Origine et histoire du Fort Vauban
Le fort d'Alès, souvent attribué à Vauban bien qu'il n'y ait jamais travaillé, fut édifié entre 1686 et 1688 sur la colline de la Roque, surplombant la ville. Ce projet, mené par l'intendant Basville après la révocation de l'édit de Nantes (1685), visait à contrôler les assemblées protestantes cévenoles. François Ferry, ingénieur en chef et élève de Vauban, supervisa les travaux, tandis que Michel Raulet recrutait les ouvriers locaux. Le fort remplaça les ruines des châteaux comtal et baronnial, ainsi que le couvent des Capucins, dont les pierres furent réutilisées.
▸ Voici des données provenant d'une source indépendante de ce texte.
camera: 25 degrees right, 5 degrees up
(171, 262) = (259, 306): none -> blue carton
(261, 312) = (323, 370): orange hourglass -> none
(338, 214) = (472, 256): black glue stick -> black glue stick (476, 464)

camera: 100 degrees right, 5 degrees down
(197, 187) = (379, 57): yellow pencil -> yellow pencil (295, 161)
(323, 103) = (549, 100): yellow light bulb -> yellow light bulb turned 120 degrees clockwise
Conçu en forme de U, le fort abritait deux corps de logis : l'un pour le gouverneur et l'état-major, l'autre pour la garnison et les prisonniers protestants. Son enceinte défensive comprenait six bastions, quarante embrasures à canon, un fossé, et une porte principale couverte par une demi-lune. La tour Sainte-Anne et le château des barons furent démolis, seule une porte du XIIIe siècle étant conservée. Dès 1688, une garnison royale y fut installée, marquant son rôle répressif dans la région.
Après la Révolution, le fort devint une prison nationale (1789), puis fut partiellement cédé à la ville d'Alès en 1810 pour y établir des ateliers de charité et des prisons civiles. Les conflits de propriété entre l'État, la ville et le département du Gard se multiplièrent au XIXe siècle, notamment après sa transformation en maison d'arrêt (1830-1990). Le fort servit aussi de caserne, de gymnase (1880), et abritera plus tard un musée et une bibliothèque. Malgré son nom, il est l'œuvre de François Ferry, inspirée des principes de Vauban.
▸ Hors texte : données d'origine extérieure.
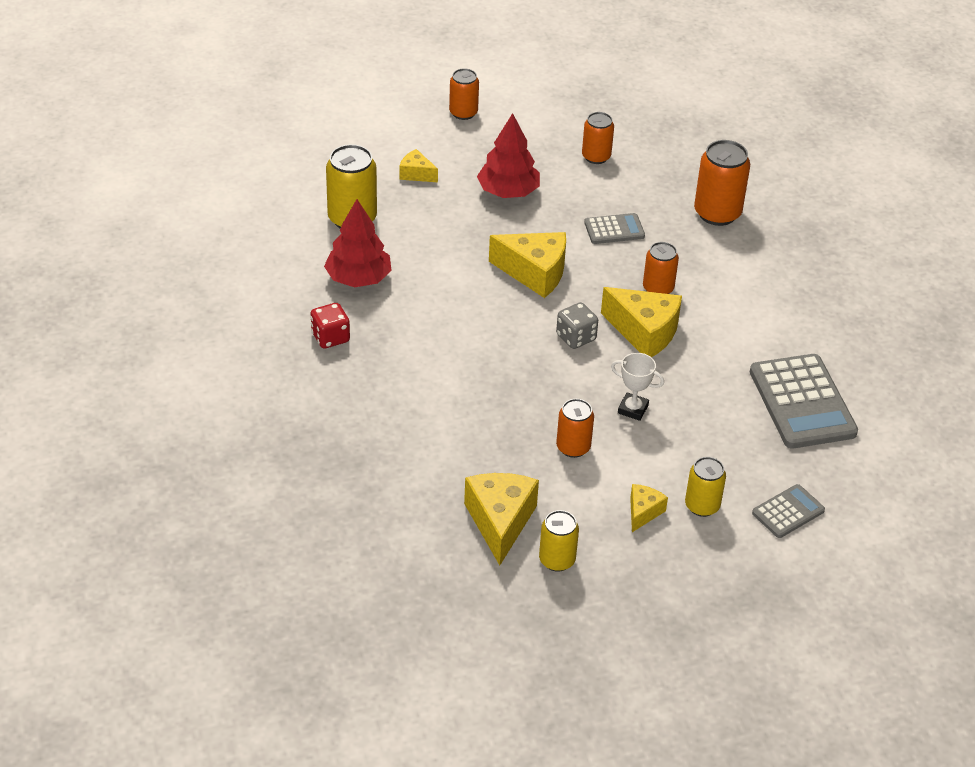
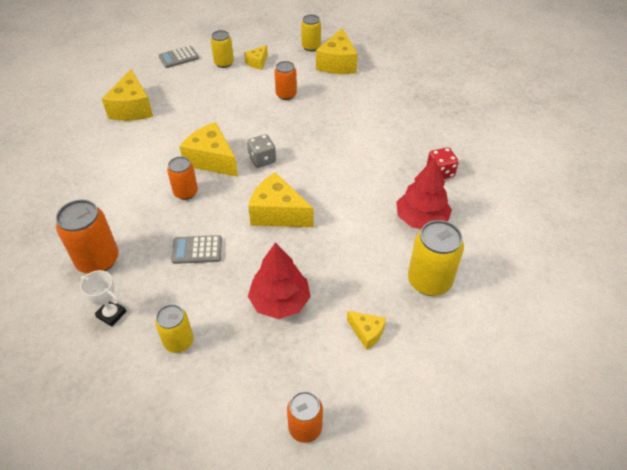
camera: 170 degrees left, 5 degrees up
(596, 157) = (178, 341): orange can -> yellow can
(633, 409) = (241, 112): white trophy -> white trophy (111, 314)
(802, 402) = (132, 108): grey calculator -> yellow cheese

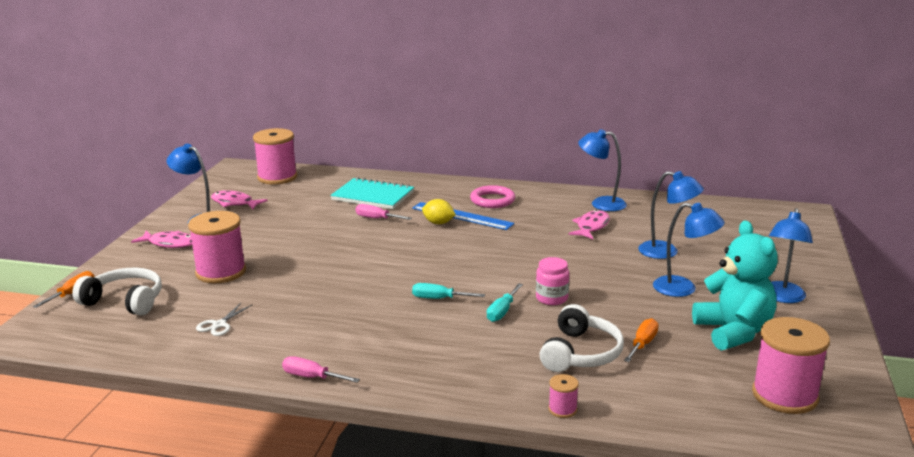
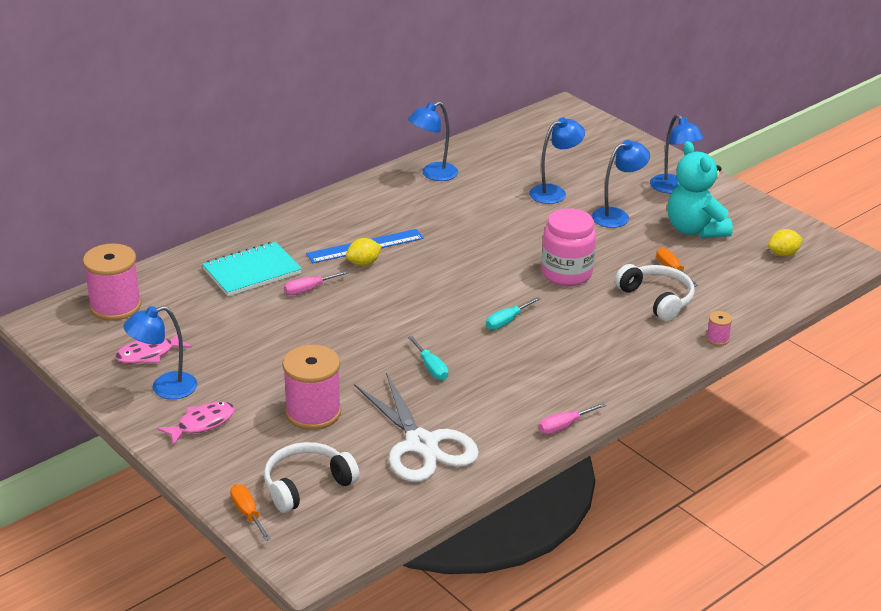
camera: 55 degrees left, 10 degrees up
(219, 325) = (421, 444): white scissors -> white scissors, size x2.50
(492, 200) = (353, 218): pink ring -> none
(502, 311) = (561, 303): turquoise screwdriver -> turquoise screwdriver (431, 368)
(551, 298) = (566, 273): pink jar -> pink jar, size x1.71
(591, 227) = (470, 200): pink fish -> none
(733, 332) = (695, 230): turquoise teddy bear -> turquoise teddy bear turned 135 degrees counterclockwise
(784, 395) = (783, 254): pink spool -> yellow lemon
Le site, classé partiellement aux Monuments Historiques en 1973 (bastions, échauguettes, porte), fut le théâtre de tensions entre ses usages carcéraux et publics. La prison ferma définitivement en 1990, mais le département du Gard en reste propriétaire. Les fossés et certains bastions (comme ceux de la Roque ou des Capucins) subsistent, bien que les ouvrages avancés aient disparu avec l'aménagement de jardins publics.
Le fort symbolise les luttes religieuses des Cévennes : lieu de répression post-révocation de l'édit de Nantes, il emprisonna aussi des résistants pendant les deux guerres mondiales. Son architecture, bien que typique du système Vauban (étoile, bastions), reflète les adaptations locales par Ferry, sans intervention directe du maître. Aujourd'hui, il incarne un patrimoine militaire et mémoriel complexe, entre héritage répressif et réappropriation civile.